New Lount was the first colliery in the Leicestershire Coalfield to have pit head baths, and these were opened on July 12th 1930 by Frank Hodges, who at this time was not shown as being on the board of Directors at New Lount. However he was recorded in the press as officially being appointed Managing Director and Chairman in 1933.

In the first year following nationalisation, New Lount Colliery employed a total of 1,118 men (underground and surface) and turned 480,000 tons of coal. In 1953, a drift was driven from the site of the old Coleorton No.3. Colliery (Bug and Wink), and was about one mile South of New Lount. This had a gradient of 1 in 4, and provided a new ventilation circuit and an alternative emergency exit for New Lount. It was also used by the colliers who lived in the Coleorton locality to access New Lount on foot. By the mid 1950’s most of the faces at New Lount were mechanised, and by 1960, although the manpower had decreased, output was still over 400,000 tons per year.
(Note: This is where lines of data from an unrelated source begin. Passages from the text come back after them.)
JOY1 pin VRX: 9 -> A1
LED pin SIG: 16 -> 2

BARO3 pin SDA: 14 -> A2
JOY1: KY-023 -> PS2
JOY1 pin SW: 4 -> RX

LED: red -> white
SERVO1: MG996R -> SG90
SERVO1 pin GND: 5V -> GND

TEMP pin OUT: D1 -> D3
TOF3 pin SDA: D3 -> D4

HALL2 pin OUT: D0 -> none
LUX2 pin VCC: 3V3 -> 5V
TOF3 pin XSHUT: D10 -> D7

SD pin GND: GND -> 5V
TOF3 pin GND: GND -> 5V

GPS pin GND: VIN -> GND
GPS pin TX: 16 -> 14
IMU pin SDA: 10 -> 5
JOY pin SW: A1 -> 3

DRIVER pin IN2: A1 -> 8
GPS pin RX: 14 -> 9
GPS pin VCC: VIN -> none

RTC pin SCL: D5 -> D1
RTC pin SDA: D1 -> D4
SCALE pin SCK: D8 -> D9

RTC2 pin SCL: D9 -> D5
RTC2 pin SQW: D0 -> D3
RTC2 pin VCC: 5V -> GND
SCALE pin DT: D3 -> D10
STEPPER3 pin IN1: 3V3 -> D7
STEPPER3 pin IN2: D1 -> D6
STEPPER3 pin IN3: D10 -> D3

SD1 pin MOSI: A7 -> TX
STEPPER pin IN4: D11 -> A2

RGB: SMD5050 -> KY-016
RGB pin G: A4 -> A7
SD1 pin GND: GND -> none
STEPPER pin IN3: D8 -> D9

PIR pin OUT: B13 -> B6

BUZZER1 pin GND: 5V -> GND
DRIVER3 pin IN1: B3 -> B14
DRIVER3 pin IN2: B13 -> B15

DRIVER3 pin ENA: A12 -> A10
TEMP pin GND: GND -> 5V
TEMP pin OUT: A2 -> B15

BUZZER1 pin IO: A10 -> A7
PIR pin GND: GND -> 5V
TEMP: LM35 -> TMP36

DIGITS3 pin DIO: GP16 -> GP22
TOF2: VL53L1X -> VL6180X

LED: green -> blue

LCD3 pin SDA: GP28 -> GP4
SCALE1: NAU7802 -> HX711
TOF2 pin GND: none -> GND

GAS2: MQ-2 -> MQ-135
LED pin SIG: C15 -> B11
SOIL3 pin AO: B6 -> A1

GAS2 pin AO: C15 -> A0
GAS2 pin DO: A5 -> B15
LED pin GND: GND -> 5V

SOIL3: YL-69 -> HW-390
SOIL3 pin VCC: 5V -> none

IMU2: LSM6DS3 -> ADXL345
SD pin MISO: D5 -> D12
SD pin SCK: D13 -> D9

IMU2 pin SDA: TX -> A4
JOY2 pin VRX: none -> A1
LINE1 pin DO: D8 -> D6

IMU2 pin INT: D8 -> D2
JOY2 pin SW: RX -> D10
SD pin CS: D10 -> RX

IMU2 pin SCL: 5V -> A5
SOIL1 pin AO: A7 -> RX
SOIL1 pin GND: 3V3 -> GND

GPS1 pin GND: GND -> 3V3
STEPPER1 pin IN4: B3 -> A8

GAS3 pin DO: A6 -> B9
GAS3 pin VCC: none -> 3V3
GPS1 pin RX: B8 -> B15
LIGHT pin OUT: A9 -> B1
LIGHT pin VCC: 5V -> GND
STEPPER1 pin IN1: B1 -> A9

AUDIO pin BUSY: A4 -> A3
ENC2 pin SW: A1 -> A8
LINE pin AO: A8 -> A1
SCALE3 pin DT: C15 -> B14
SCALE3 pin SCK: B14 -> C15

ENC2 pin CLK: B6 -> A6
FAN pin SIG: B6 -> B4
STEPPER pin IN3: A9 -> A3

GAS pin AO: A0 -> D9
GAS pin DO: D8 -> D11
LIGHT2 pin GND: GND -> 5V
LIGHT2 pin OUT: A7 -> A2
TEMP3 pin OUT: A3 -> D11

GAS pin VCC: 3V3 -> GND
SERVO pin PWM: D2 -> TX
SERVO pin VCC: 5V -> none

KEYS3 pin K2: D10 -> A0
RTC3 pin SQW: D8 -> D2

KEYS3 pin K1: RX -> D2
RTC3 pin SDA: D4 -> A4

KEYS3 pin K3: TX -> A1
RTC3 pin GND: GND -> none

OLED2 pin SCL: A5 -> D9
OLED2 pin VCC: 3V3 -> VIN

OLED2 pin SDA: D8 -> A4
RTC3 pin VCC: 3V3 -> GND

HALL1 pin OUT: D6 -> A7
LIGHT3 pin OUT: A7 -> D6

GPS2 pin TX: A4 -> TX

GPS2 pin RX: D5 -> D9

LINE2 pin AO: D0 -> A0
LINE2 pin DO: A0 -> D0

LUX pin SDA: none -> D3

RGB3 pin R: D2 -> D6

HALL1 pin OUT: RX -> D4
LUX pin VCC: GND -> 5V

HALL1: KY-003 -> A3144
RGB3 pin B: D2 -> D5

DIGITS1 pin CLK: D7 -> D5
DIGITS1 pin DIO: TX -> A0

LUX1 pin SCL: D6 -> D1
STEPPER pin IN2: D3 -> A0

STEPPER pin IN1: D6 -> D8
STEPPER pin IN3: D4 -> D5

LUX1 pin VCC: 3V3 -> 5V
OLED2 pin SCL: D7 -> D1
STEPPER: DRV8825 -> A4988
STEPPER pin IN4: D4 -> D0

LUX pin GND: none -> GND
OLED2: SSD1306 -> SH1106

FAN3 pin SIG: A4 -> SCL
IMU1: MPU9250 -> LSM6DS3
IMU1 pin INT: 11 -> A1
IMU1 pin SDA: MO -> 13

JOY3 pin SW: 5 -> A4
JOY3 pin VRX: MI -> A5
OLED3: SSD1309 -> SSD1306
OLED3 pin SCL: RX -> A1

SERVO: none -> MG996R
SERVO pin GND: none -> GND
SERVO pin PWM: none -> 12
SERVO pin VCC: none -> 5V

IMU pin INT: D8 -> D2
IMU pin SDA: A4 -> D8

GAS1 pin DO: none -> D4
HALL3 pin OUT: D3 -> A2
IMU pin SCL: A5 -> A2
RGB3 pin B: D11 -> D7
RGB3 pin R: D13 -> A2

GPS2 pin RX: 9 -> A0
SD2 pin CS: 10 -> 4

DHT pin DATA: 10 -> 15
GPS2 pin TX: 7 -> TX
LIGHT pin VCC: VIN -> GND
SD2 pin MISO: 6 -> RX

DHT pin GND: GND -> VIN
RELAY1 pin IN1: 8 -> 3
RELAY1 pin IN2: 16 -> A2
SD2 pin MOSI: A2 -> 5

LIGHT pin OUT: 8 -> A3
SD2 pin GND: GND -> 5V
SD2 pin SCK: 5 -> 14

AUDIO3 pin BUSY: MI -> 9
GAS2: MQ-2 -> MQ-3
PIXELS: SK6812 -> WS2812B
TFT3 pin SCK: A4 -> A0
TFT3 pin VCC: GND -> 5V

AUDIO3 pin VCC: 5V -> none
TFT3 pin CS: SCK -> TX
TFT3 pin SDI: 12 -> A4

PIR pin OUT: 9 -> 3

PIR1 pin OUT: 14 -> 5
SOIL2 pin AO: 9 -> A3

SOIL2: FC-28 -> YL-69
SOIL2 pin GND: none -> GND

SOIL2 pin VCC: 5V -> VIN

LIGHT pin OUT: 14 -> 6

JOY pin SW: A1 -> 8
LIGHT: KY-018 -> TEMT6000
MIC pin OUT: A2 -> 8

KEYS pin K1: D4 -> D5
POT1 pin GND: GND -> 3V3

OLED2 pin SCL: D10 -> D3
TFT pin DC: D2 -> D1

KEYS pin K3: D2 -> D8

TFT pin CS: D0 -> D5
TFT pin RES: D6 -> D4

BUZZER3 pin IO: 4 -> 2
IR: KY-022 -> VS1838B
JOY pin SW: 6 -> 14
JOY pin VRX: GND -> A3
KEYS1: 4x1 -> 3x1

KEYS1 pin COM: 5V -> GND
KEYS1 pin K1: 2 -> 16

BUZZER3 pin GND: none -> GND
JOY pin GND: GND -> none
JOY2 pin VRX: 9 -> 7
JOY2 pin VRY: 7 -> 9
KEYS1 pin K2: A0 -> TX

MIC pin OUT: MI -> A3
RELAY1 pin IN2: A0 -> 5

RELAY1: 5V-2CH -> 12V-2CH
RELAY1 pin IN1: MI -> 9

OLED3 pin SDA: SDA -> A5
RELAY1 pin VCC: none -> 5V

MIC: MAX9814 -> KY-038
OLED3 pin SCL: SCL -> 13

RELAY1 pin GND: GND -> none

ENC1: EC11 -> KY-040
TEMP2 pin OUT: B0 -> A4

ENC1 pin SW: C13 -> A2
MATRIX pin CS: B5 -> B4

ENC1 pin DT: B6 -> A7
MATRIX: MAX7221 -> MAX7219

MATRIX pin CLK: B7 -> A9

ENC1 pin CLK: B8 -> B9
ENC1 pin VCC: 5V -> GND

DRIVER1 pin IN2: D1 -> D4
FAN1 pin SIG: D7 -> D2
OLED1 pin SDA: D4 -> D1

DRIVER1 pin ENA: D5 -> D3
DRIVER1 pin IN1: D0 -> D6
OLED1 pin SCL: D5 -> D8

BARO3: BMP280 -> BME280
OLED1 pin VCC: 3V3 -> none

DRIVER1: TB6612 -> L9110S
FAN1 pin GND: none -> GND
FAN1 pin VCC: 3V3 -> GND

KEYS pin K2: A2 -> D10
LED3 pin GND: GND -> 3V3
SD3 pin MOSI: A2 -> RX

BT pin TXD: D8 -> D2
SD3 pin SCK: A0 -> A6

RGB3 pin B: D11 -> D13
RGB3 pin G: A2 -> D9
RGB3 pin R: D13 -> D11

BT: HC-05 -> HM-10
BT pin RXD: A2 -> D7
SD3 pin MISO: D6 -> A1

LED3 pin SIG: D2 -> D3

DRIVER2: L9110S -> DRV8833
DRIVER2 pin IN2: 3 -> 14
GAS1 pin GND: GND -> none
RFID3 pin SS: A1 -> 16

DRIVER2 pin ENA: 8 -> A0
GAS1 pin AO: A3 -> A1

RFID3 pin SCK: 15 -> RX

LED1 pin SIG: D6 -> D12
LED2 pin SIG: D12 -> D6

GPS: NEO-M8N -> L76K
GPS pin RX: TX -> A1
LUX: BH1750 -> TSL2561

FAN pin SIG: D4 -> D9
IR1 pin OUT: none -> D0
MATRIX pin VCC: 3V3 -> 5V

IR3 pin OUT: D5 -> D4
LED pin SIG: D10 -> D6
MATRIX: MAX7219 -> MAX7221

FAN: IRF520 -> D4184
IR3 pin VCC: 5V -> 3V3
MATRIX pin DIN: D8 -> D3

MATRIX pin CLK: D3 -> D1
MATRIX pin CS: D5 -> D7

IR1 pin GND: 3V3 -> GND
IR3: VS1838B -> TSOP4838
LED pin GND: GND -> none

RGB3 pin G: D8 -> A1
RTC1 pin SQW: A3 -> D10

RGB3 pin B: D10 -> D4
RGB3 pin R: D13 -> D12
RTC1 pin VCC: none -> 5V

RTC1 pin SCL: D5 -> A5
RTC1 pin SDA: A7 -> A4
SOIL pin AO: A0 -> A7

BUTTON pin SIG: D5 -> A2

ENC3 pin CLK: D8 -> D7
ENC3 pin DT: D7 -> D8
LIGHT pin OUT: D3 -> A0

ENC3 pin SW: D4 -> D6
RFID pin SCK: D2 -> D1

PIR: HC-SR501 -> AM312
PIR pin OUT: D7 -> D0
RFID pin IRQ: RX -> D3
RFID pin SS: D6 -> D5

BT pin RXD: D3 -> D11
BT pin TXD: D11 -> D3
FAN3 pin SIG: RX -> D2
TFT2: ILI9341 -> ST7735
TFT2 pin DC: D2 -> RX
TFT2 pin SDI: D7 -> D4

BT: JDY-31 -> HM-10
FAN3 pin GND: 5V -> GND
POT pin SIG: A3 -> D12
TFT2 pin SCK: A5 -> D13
By 1963, most of the collieries output was being transported by road, and five special loading points had been installed under the screens to deal with this. In 1967 the output was 406,000 tons with a workforce now down to 590, of which only 443 men worked underground. The colliery had been profitable for its entire life, and in that year made £306,000 profit.


In 1968, the N.C.B. prepared a report on the future of New Lount. The "good news" section of the report noted that the colliery had been continuously successful for most of its life; the “bad news” stated that the current reserves of the thicker seams were being rapidly exhausted and so the fate of the colliery was sealed. New Lount officially closed July 26th 1968. Men under 55 were transferred to other collieries and men over 55 had two options, they could retire or transfer to another colliery if an over 55 man would retire there in their place. In 1968 there were 399 u/ground and 138 surface workers.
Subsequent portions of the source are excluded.